Hosts in Site1 LAN are able to communicate with hosts in Site2 LAN.

All I would like to accomplish is locally originated traffic from OPNsense-FW1 destined to Site2 LAN subnet to use its Site1 LAN IP address instead of the IP address of ipsec1000 interface.
I assume this is some kind of source NAT with the following logic:

SRC_IP=ipsec1000_IP, DST_IP=Site2 LAN
SRC_NAT_IP=Site1 LAN_IP,
outgoing interface ipsec1000

I tried the above with couple of variations and none of them were working.
What am I missing here?

Regards,
Plamen

Hello!

I'm wondering does latest version (21.1.X) of OPNsense support ECMP (equal cost multipath) routing with FRR?

With my lab devices (20.7.5) I tried to simulate it using OSPF and was able to see two paths in FRR (vtysh -> sh ip ro ospf), however netstat -rnl4 shown completely different story (only one of the paths is actually installed into BSD routing table)


I've found that from almost 2 years ago - https://forum.opnsense.org/index.php?topic=12815.0 which was not positive at all during that time...


Regards,
Plamen

This is a known bug/limitation of FreeBSD

Thanks for letting me know mimugmail.

So in that case I guess the workaround will be to simply to disable "scrub" on interfaces AND create a new scrub rule to set the TCP MSS to 1300 (for example).
I haven't read the last sentence of help

"Disable all default interface scrubing rules, mss clamping will also be disabled when you check this.
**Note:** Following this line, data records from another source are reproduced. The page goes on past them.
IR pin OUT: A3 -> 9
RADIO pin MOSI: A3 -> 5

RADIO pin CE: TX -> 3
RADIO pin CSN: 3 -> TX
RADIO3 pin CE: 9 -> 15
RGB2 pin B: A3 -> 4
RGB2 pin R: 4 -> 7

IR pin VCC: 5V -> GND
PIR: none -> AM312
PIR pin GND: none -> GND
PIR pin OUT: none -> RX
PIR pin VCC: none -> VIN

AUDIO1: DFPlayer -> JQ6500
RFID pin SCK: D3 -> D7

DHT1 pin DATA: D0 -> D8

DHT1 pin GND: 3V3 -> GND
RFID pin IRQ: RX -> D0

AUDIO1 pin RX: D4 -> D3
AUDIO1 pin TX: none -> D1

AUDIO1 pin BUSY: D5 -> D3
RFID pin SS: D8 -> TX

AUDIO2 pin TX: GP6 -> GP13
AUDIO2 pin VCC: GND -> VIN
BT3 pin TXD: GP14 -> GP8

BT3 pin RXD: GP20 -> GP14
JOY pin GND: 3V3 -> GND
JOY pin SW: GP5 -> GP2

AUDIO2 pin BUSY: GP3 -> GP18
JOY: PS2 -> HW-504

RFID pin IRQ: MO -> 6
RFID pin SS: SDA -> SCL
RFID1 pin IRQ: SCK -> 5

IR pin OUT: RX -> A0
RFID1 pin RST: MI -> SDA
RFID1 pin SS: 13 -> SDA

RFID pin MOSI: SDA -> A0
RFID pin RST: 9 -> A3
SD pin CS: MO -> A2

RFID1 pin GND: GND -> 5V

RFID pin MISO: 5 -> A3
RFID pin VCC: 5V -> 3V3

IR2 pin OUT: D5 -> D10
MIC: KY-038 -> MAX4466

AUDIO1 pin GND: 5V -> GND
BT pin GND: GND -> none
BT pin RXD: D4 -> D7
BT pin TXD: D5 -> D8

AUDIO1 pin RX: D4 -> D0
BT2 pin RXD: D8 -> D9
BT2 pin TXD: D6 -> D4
Detailed settings specified below will still be used."

and was with wrong impression that disabling scrub will disable it completely :)

Meanwhile I found out the reason for "asymmetrical" ping behavior in my test lab. During my previous tests I have left a "Passthrough networks" subnet in the advanced VPN config on opnsense-FW2. I'm not sure how this is related, but when I add Host1 subnet in FW1 as a Passthrough networks and Host2 subnet in FW2 I can successfully send 1500 bytes ICMP packets (in both directions) without deactivating interface scrub, however no more than 1500 bytes..

Regards,
Plamen

And the other strange thing:

When I ping host1 (10.70.10.100) from host2 (10.30.10.100) with 1500 byte packet - only the first one gets reply:

17:29:30.832068 IP (tos 0x0, ttl 253, id 8022, offset 0, flags [none], proto ICMP (1), length 1500)
    10.30.10.100 > 10.70.10.100: ICMP echo request, id 39, seq 0, length 1480
17:29:30.833003 IP (tos 0x0, ttl 254, id 8022, offset 0, flags [none], proto ICMP (1), length 1500)
    10.70.10.100 > 10.30.10.100: ICMP echo reply, id 39, seq 0, length 1480
17:29:30.834352 IP (tos 0x0, ttl 253, id 8023, offset 0, flags [none], proto ICMP (1), length 1500, bad cksum 5006 (->6f9e)!)
    10.30.10.100 > 10.70.10.100: ICMP echo request, id 39, seq 1, length 1480
17:29:32.835360 IP (tos 0x0, ttl 253, id 8024, offset 0, flags [none], proto ICMP (1), length 1500, bad cksum 5005 (->6f9d)!)
    10.30.10.100 > 10.70.10.100: ICMP echo request, id 39, seq 2, length 1480

This is again captured on opnsense-fw1 port towards host1.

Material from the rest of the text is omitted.